Шрифт:
Интервал:
Закладка:
МУЖЧИНЫ В МОЕЙ ЖИЗНИ
Теперь — об очень личном. У меня были сомнения, надо ли об этом писать. Но почему-то хотелось. А я верю своим (как, впрочем, и чужим) порывам. И, кроме того, я — человек абсолютно открытый.
Когда я своей дочке Саше рассказываю, что в юности на меня не обращали внимания мальчики, а в дальнейшем — и мужчины, Саша говорит: «Мама, ты просто ничего вокруг не видела и до сих пор не видишь!» Это правда. Общественная деятельность и работа казались мне всегда важнее личной жизни. Но все же были минуты, превратившиеся в гигантское время — по размеру тех чувств, которые в это время вместились.
Я росла без мамы. Поэтому какая-то часть женской жизни прошла мимо меня. Кроме того, я была комсомольским лидером и не отвлекалась на мальчиков.
После седьмого или восьмого класса папа отправил меня в пионерский лагерь Союза писателей в Голицыно. Запомнился лагерь по двум причинам. Во-первых, там осуществилась моя мечта: я не любила свое имя, поэтому сказала, что меня зовут Машей. И была страшна рада, что ко мне все обращались по имени, которое мне очень нравилось. В отряде мальчиков тогда отдыхал Валя Никулин. И Валя, единственный, всю жизнь называл меня Машей.
Еще лагерь запомнился потому, что я влюбилась в вожатого того самого отряда, в котором был Валя Никулин. Мы играли в «Ручеек», и держать вожатого за руку казалось немыслимым счастьем.
Первая, совершенно детская влюбленность настолько потрясла мой организм, что я похудела на семь килограммов (в другое время сбросить вес для меня довольно трудно).
Настоящая же первая любовь возникла, когда я уже училась в ГИТИСе. Мы с подругой приехали отдыхать в Комарово. Видимо, в жизни каждой девушки бывает такое лето, когда она необыкновенно хороша. В то лето я пользовалась вниманием всех. Но больше — родителей молодых людей. Были даже мамы, которые уговаривали меня подружиться с их сыновьями. Влюбилась же я в человека старше меня лет на тринадцать — отдыхавшего в Комарове актера одного из ленинградских театров.
Я помню то место в Комарове, где мы сидели рядом, и я впервые прислонилась к его плечу. Помню, как мы ехали в поезде. Как потом я впервые увидела его в театре — мне казалось, что лучшего актера на свете нет.
Первая любовь была безумием, но и невероятным счастьем: когда ты никого не видишь, кроме одного человека, когда ты знаешь все, что касается его, когда у тебя буквально горит ухо во время телефонного разговора с ним.
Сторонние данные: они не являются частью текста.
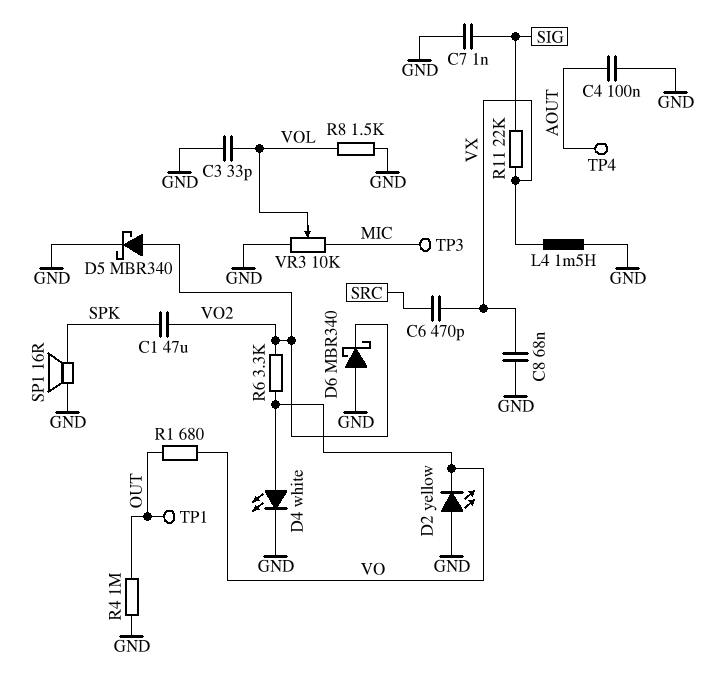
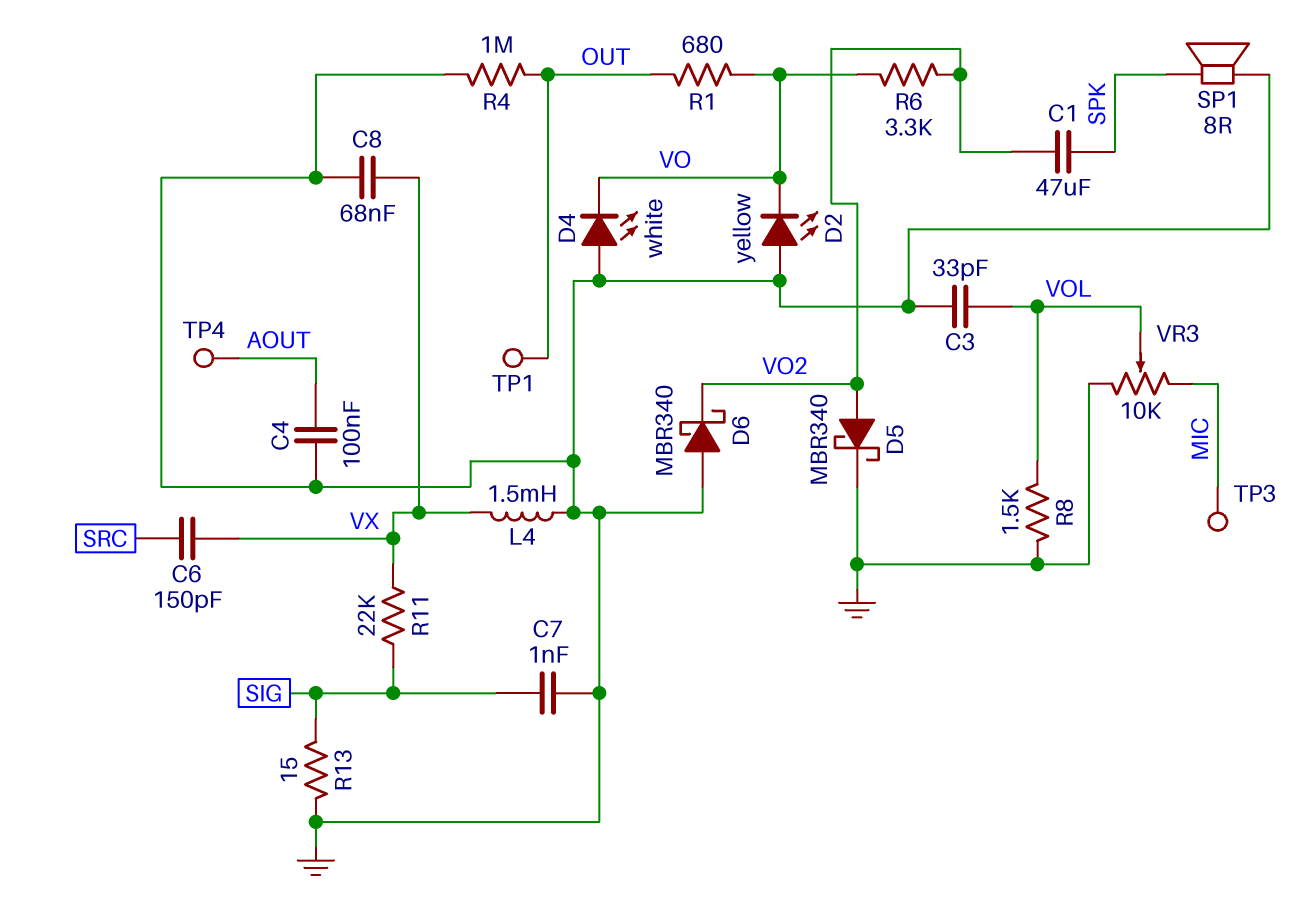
C6: 470pF (SRC, VX) -> 150pF (SRC, VX)
D4: LED white (A VO, K GND) -> LED white (A GND, K VO)
R13: none -> 15 (GND, SIG)
SP1: speaker 16R (GND, SPK) -> speaker 8R (GND, SPK)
Я вернулась в Москву, он остался в Ленинграде. Я получала письма и зачитывала их до дыр. Сама писала ему. Причем бывало так, что он — в Москве на гастролях, а я — в отъезде, и, совершенно обезумев, шлю ему телеграмму, в которой пять или шесть раз повторяю: «люблю, люблю, люблю…» Не соображая, что в квартире, где он живет, эту телеграмму могут прочитать все.
Но главным в моей жизни оставался папа. А он не хотел, чтобы я выходила замуж за актера и, чего я понять не могла, испытывал неприязнь к моему возлюбленному.
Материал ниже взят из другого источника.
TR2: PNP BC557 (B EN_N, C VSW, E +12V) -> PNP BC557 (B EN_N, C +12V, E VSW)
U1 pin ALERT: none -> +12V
Доходило до нелепостей. Мы жили на Петровке, и у нас были две комнаты в огромной коммунальной квартире. В одной комнате сижу я с моим другом, приехавшим в Москву, в другой — папа. Вдруг раздается звонок во входную дверь. Выхожу открывать — стоит папа в пижаме. Говорю: «Папа, ты что?» Он просит налить ему чая (сам никогда ничего не мог сделать). Спрашиваю: «Почему же ты просто не постучал в комнату?» «Я видеть его не могу», — отвечает он.
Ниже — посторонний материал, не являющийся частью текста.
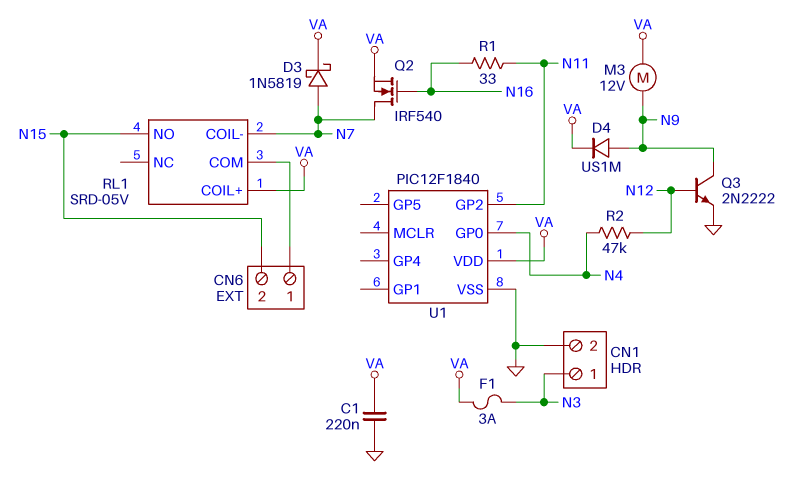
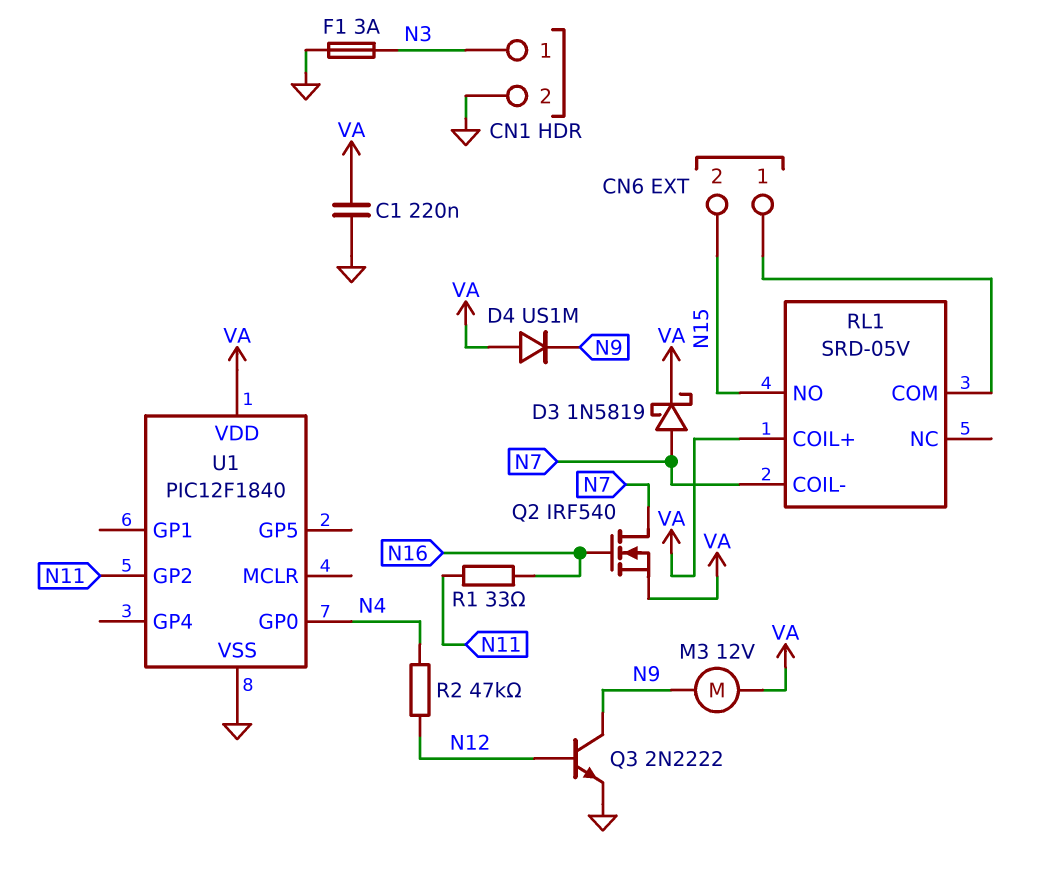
D4: diode US1M (A N9, K VA) -> diode US1M (A VA, K N9)
F1: 3A (N3, VA) -> 3A (GND, N3)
Но когда папа наконец понял, что я совершенно сошла с ума от любви, перестал противиться нашим отношениям.
Я в то время писала дипломную работу и сделала вид, что мне надо позаниматься в библиотеке в Ленинграде. И папа, благородный человек, отправил меня туда и даже договорился с Домом ветеранов сцены о комнате для меня. В этой комнате лютой зимой я пыталась что-то написать, хотя жила только ожиданием, когда придет он.
Летом я защитилась, получила красный диплом и уже строила планы, как мы поедем отдыхать вдвоем. И вдруг что-то произошло — я заметила это по письмам. Самолюбие в юном возрасте — чрезмерное, чувства обострены от безумной любви, и я перестала писать, Не писал и он. Потом я получила от него письмо с сообщением, что он случайно оказался где-то в Карелии, на даче у актрисы из его театра Я все поняла и испытала трагедию покинутой женщины.
В таком состоянии я пришла работать на телевидение. Там было много очень красивых мужчин. Но это не сильно успокоило меня.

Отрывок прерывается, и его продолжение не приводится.